Ester shows me where my grandmother was born, and as she does, something inside me opens up. An emotion that is made up of tenderness and astonishment mixed together. I wouldn't know how else to describe it. I, who, despite various attempts over the years, still know so little about my father's family, all their vicissitudes, the relationships between parents and children, the good times and the bad ones (especially of the latter, unfortunately there have been many), I stand there looking at the place where my grandmother came into the world, where, in fact, my family was born, and before my eyes I know that I have the mystery of a history that over the years I have barely touched, and which I will probably never fully possess, but which nevertheless, in one way or another, is part of me.

I do not know much about the years my family spent there, before the end of the Second World War forced many Italians to leave. Nonsense, considering that in this place generations of people of different ethnicities had lived in harmony for centuries. After the Italian defeat and the advent of Yugoslavia, however, the alternative, if one did not leave spontaneously, was having to renounce one's language, citizenship and identity, if not worse, to face the foibe. In this sense, in reality Tito had not treated the Italians any differently from how that the fascists had previously behaved towards the Croats and the Serbs, imposing the use of the Italian language on them, renaming streets and squares, discriminating people with whom until a day earlier they had lived together without any problems.

How can one believe that there was any logic in either attitude, first in the conquest of the 'irredentist' lands by the Italians, and then in the revenge by the subsequent regime, however, remains incomprehensible to me. In any case, beyond the events, the truth is that, no matter the perpetrator, it has all always been about a lot of people whose only fault was to live in the wrong place, at the wrong time in history.

Despite all this, however, I know that my family has fond memories of Rijeka. It may be that what came afterwards was going to be everything but beautiful, everything but easy: the months in the refugee camp in Latina, the years as (unwanted) guests of my great-grandmother in her flat in Milan's Via Ampère (next to Piazza San Materno and the Casoretto church), the years when they moved to Via degli Astri, in a block of flats built especially for Giuliano-Dalmatian refugees, in what was then open countryside, and is still actually a rather sad suburb of the city... well, all these events would mark my father's family in ways that were presumably the opposite of what they would have wished, that they probably could not have foreseen, and that they almost certainly, for the most part, were not prepared to handle.

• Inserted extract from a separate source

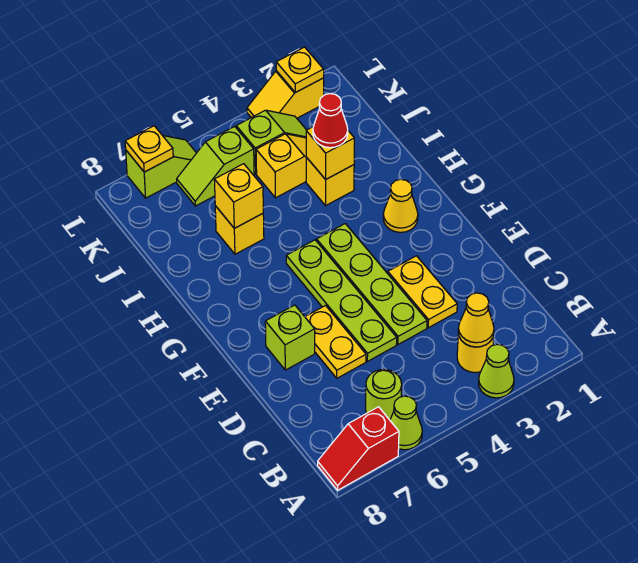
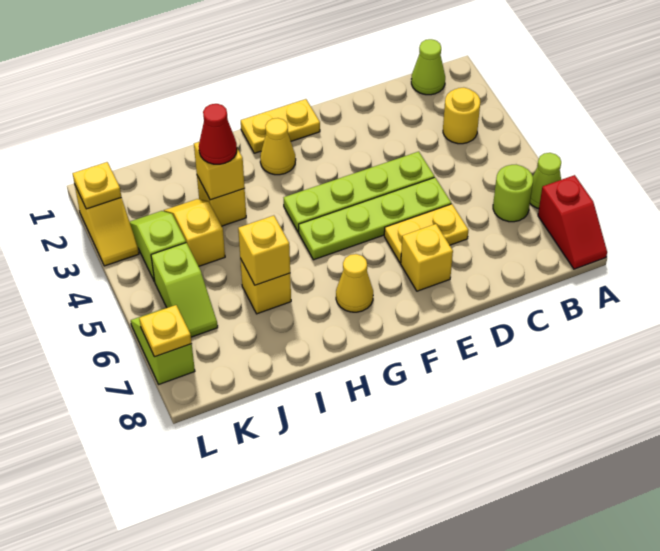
lime cone A3 level 1 -> lime cone B1 level 1
yellow cone B3 level 2 -> yellow cone G7 level 1
yellow plate D3:E3 level 1 -> yellow plate F1:G1 level 1
lime brick E7 level 1 -> yellow brick E7 level 1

Unfortunately, the consequences of all this would be seen, in the way they lived, reasoned and related to the world. Time and time again I have been stunned, bewildered, at certain attitudes or certain conceptions of life and relationships, both on the part of my relatives, and of my father himself. And even though now I think I am able to bring some things into sharper focus, and it is as if they made more sense, knowing the past, the fact that the events that these people went through affected them profoundly, and probably for anything but to their benefit, is something that cannot be overlooked. Every family is unconventional in its own way, of course. Mine was particularly so.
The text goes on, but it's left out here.